Accuracy controlling and mechanical behaviors of precursor-derived SiOC ceramic microlattices by projection micro stereolithography (PμSL) 3D printing

Abstract

Precursor-derived SiOC ceramic (PDC-SiOC) microlattices exhibit excellent oxidation resistance, high-temperature stability, as well as superior mechanical properties. However, the printing accuracy of PDC-SiOC microlattices by 3D printing is still limited, and the mechanical properties of PDC-SiOC microlattices have not been studied systematically. Here, PDC-SiOC octet microlattices were fabricated by projection micro stereolithography (PμSL) 3D printing, and photoabsorber (Sudan III) 's effect on accuracy was systematically analyzed.
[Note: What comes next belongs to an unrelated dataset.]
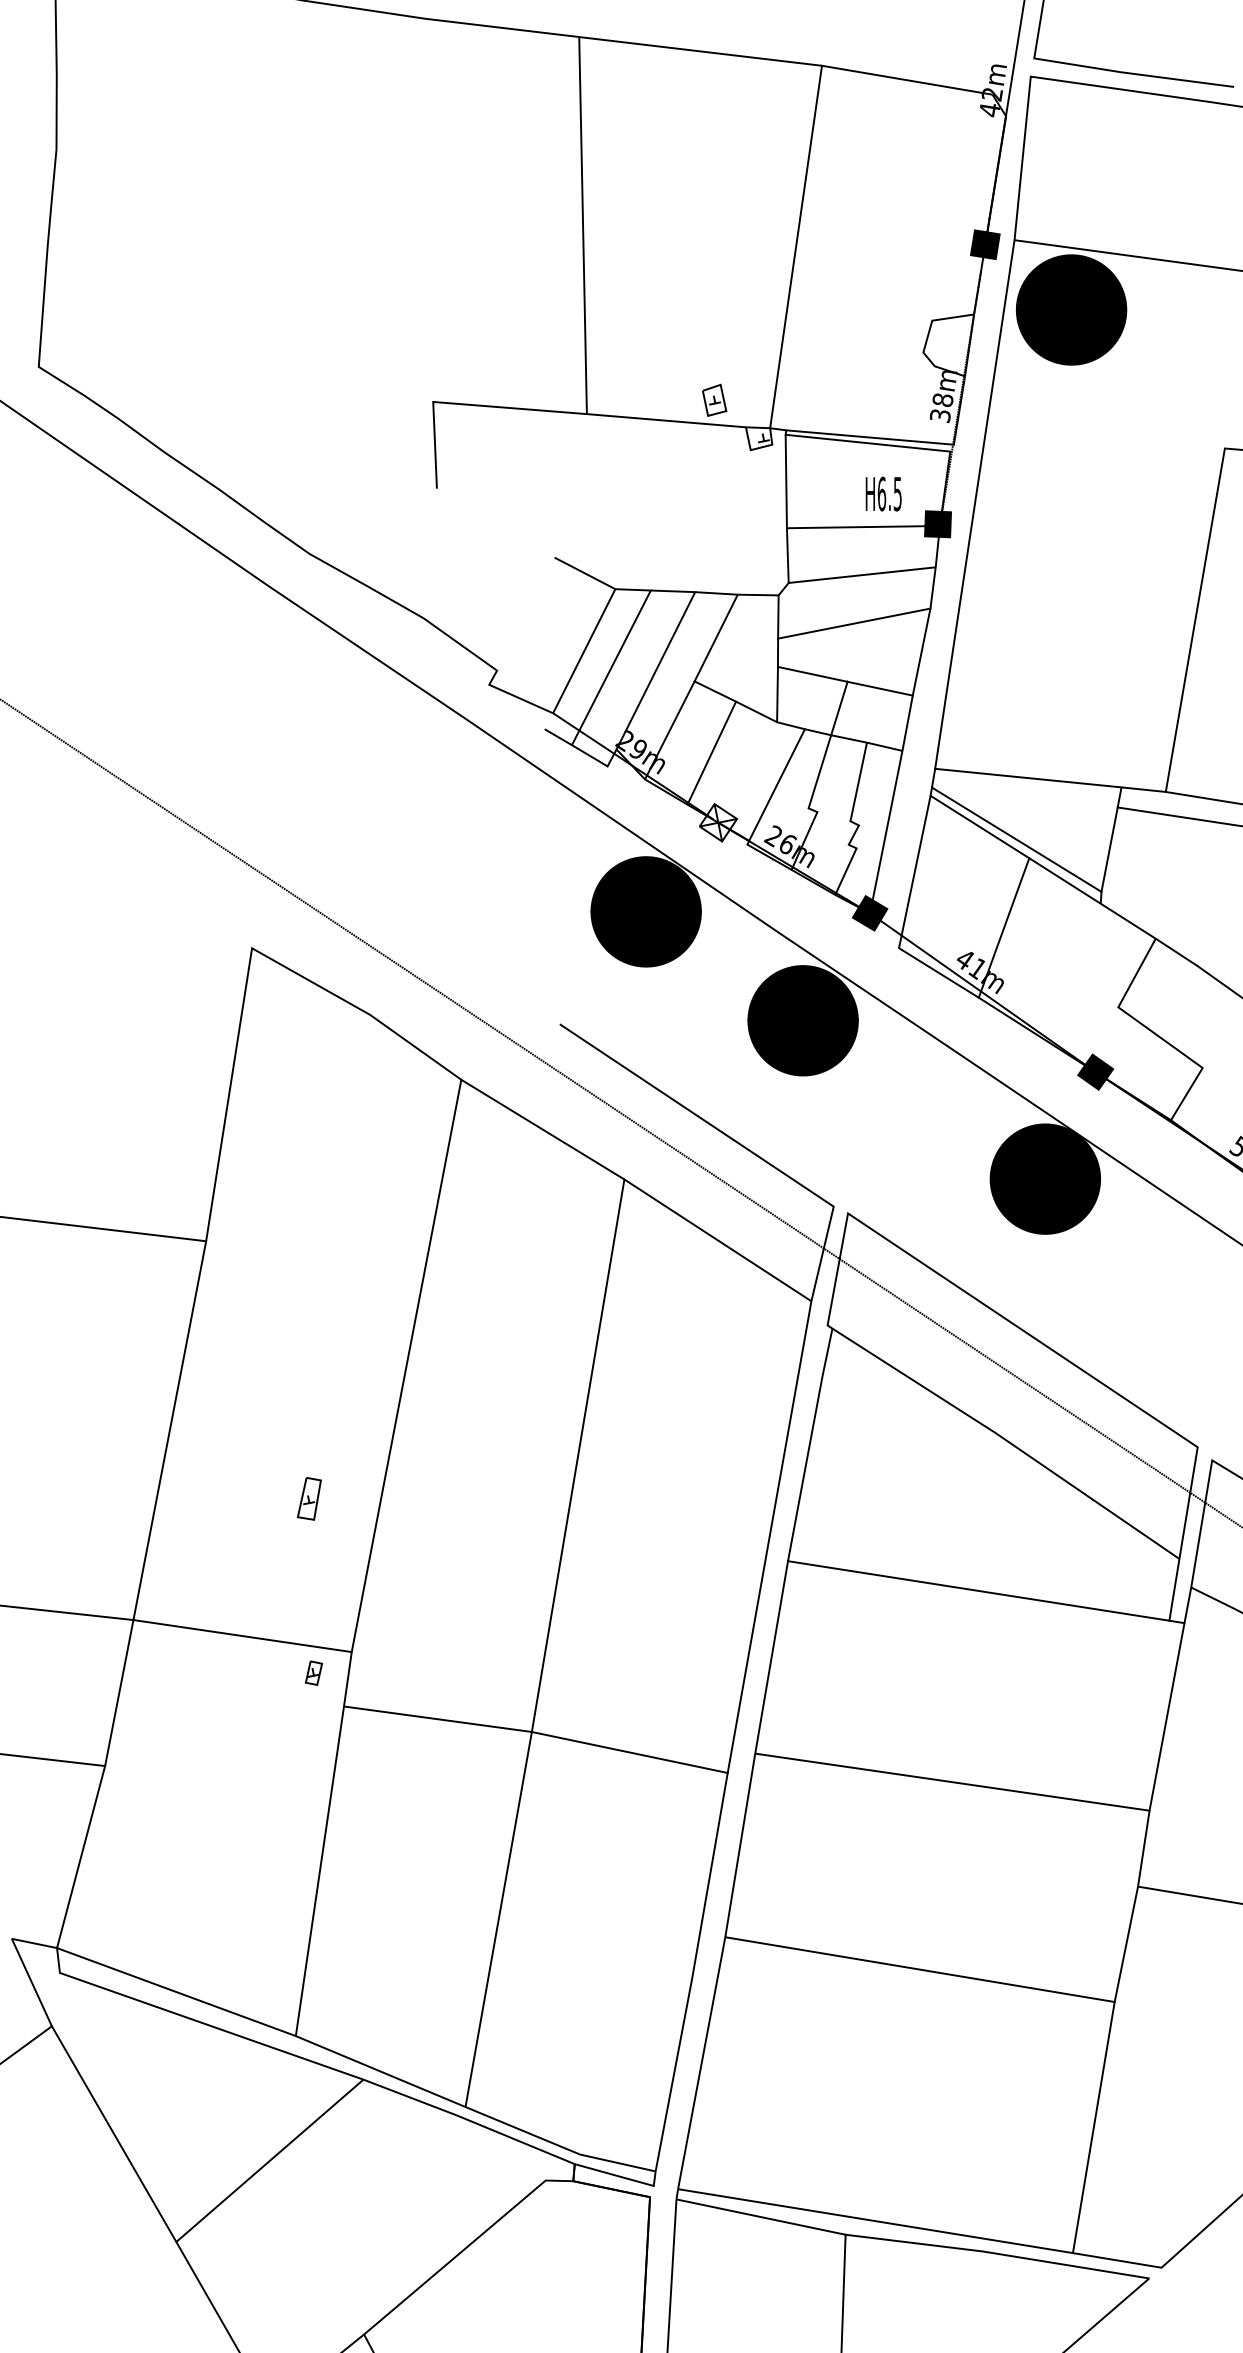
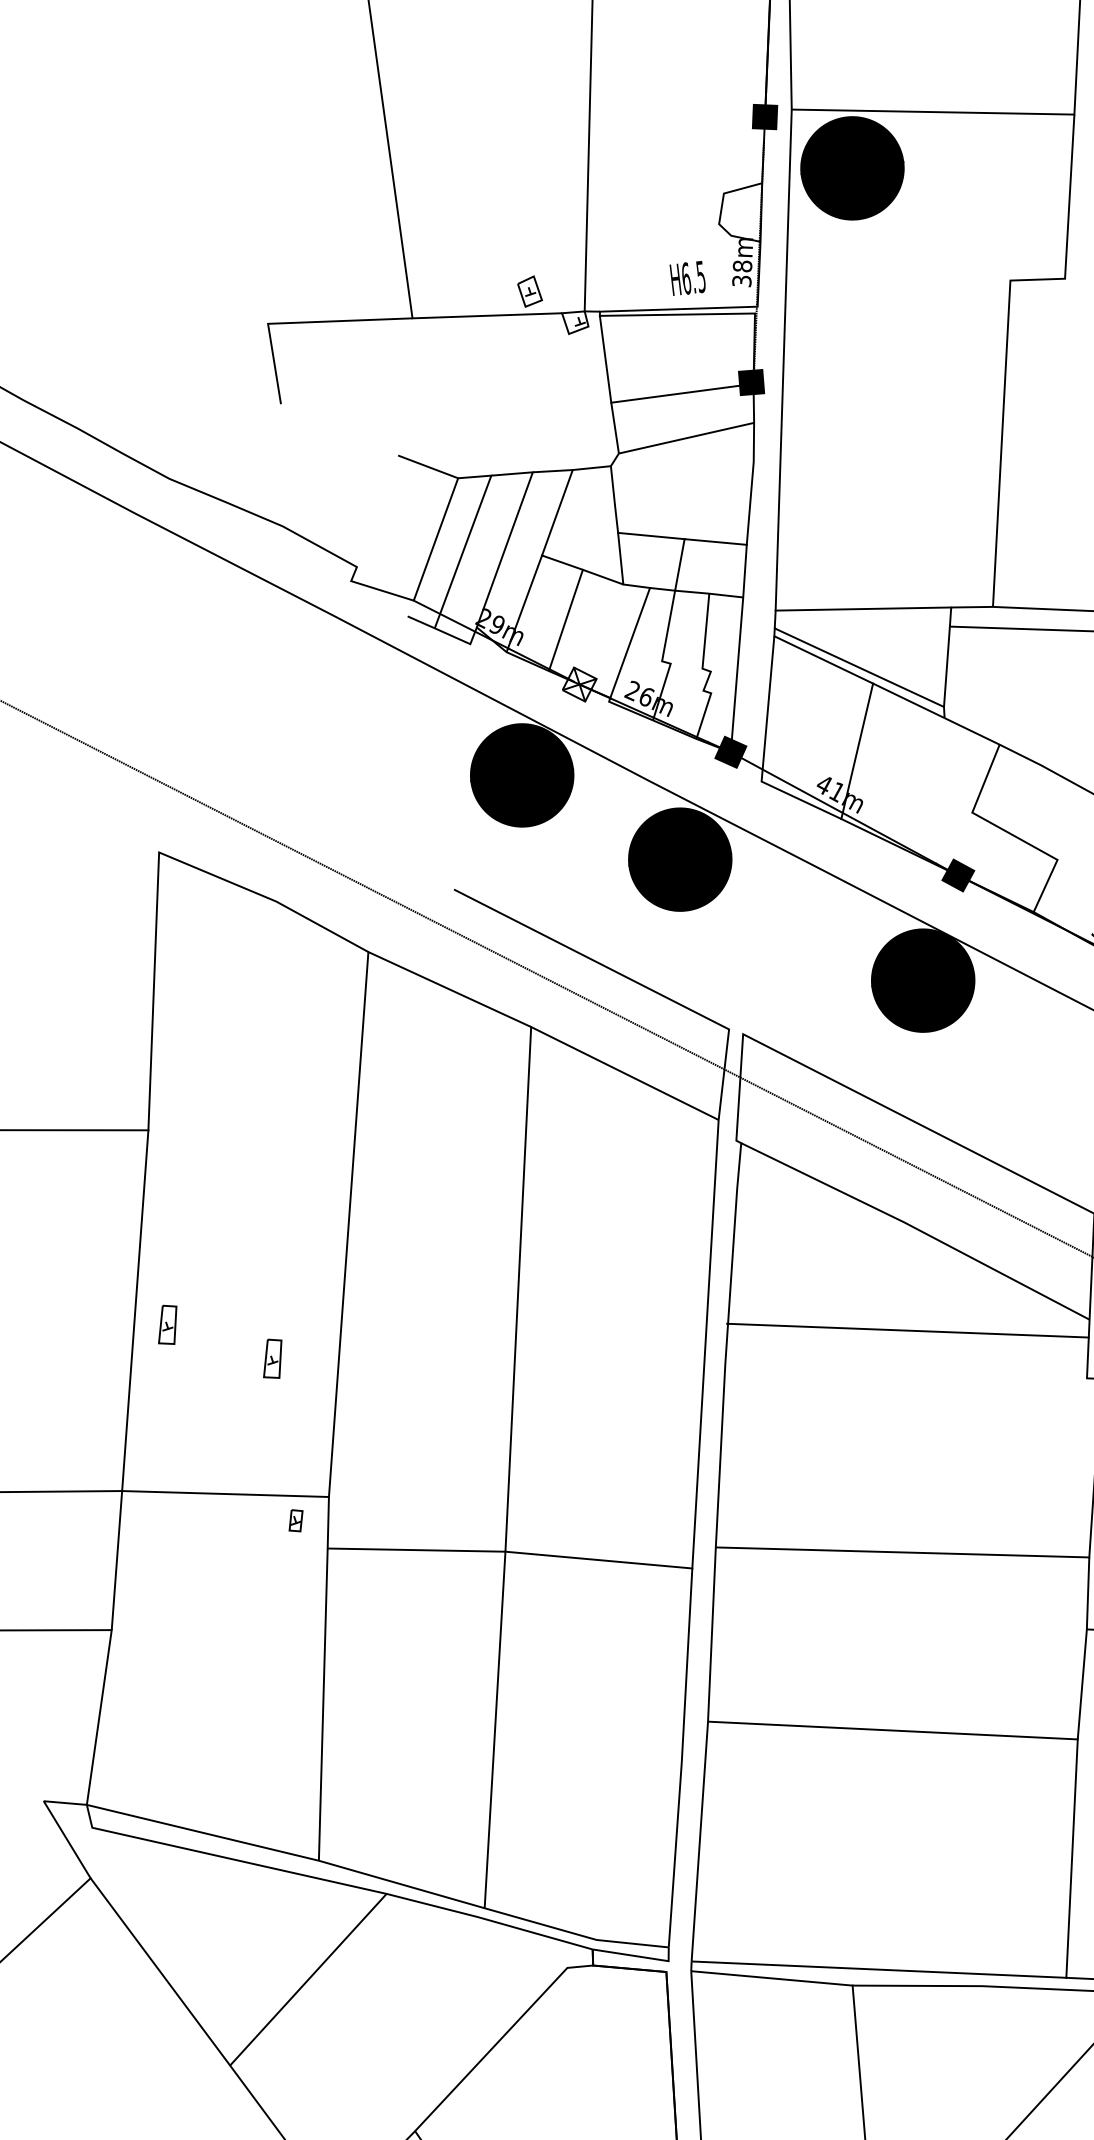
text: (883, 493) -> (687, 277), moved
line: (854, 623) -> (684, 484), removed
part: (201, 1449) -> (166, 1324), added
line: (978, 1590) -> (907, 1330), moved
The results showed that the addition of Sudan III improved the printing accuracy significantly. Then the ceramization process of the green body was analyzed in detail. The order of the green body decreased and most of their chemical bonds were broken during pyrolysis. After that, PDC-SiOC microlattices with different truss diameters in the 52-220 μm range were fabricated and their mechanical properties were investigated. The PDC-SiOC microlattices with 52 μm truss diameter exhibited a higher compression strength (31 MPa) than those with bigger truss diameters. The size effect among PDC-SiOC microlattices was analyzed. Our work provides a deeper insight into the manufacturing of PDC-SiOC micro-scaled architectures by 3D printing and paves a path to the research of size effect in ceramic structures.